Germany didn't almost win. They got extremely lucky with the invasion of France. The French thought it was gonna be trench warfare and unprepared, and the soviet invasion began right when the great purge happened. They got really lucky. Then the Yanks came.

[–] [email protected] 14 points 1 year ago (1 children)

There's a good case to be made that Germany would have lost the war even without the Americans entering. The defeat at the battle of Moscow was basically the end of German offensive capability; they suffered a disastrous shortage of resources.

If the US invasion had not taken place Germany would likely still have lost, and the Soviet Union would have occupied a large chunk of Europe.

[–] [email protected] 6 points 1 year ago

Germany would basically be all but guaranteed to lose against the Soviets and the English alone. It might have become a war of attrition sort of deal, but all was said and done after Stalingrad

[–] grandkaiser 11 points 1 year ago* (last edited 1 year ago)

Nah. You're just repeating myths about the French. The French were not idiots and they did not think the war would be fought at the Maginot line. Despite how the myth goes, the Maginot line did exactly what it was supposed to do: funnel the Germans through Belgium and force them into a shitty river crossing at the Dyle River. This was known as the "Dyle plan". This actually could have worked out if not for the unexpected agility of the Germans and even more importantly: the fact that Belgium had left the allies after losing faith in them after the remilitarization of the reinland.

They didn't get "lucky", the Germans exploited fractured alliances and surprised the allies with their extremely effective and, at the time, novel use of the radio. Hell, they almost won the war before France even fell. Read up on the Dunkirk evacuation if you're interested. I'd wax on about it, but I've got surgery on about 20 minutes.

[–] ChickenLadyLovesLife 8 points 1 year ago* (last edited 1 year ago)

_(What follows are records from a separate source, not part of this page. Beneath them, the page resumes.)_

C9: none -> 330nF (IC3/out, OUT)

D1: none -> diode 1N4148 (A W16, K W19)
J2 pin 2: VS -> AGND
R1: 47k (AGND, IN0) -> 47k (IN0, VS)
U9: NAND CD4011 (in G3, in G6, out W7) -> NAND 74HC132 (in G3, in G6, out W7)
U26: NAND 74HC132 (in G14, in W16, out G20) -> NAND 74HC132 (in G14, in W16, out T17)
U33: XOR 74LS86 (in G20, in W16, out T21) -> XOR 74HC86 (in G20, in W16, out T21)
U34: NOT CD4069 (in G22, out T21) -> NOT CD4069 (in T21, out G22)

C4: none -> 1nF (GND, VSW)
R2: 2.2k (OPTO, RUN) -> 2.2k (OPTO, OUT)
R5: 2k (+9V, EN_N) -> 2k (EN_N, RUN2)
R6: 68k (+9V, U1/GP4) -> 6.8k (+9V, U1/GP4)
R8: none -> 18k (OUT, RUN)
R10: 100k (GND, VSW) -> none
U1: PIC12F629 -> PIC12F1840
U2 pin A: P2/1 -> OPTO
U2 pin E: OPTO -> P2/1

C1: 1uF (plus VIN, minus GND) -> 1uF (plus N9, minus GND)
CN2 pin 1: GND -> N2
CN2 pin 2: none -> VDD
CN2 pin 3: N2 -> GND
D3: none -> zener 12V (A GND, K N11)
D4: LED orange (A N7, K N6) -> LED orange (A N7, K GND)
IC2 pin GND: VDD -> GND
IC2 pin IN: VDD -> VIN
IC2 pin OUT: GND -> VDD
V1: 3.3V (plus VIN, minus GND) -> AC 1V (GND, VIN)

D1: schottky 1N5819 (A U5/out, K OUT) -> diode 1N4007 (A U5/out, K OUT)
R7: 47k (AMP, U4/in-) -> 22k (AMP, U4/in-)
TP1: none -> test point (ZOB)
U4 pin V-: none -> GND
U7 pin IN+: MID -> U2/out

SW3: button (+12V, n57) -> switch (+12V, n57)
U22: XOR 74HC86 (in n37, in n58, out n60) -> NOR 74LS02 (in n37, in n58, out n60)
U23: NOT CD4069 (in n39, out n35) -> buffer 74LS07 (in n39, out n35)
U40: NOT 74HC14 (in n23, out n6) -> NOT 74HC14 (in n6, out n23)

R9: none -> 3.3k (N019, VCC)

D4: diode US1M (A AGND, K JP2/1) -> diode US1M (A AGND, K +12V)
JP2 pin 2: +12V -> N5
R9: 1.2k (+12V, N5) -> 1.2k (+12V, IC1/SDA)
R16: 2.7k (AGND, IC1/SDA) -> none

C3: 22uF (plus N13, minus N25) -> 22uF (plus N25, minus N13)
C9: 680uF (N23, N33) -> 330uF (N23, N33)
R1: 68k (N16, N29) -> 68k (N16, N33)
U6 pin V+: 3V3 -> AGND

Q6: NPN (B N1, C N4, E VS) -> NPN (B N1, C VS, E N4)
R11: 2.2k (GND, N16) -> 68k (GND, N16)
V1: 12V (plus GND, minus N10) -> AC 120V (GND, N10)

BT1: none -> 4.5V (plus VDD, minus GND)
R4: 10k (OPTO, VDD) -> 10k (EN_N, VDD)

The French thought it was gonna be trench warfare

Ironically enough, so did Hitler. In between the invasion of Poland and the invasion of France, he allocated an enormous fraction (around 40%) of Germany's war materiel production to artillery shells - the primary weapon of WWI and the fundamental limiting resource for both sides during that war. Hitler expected a reboot of the prior war, with Germany holding off the Western allies with a small portion of their armies on the defensive while carving off huge swaths of Russian territory. He was as surprised as anybody by the rapid collapse of France - and was left holding a gigantic surplus of artillery shells.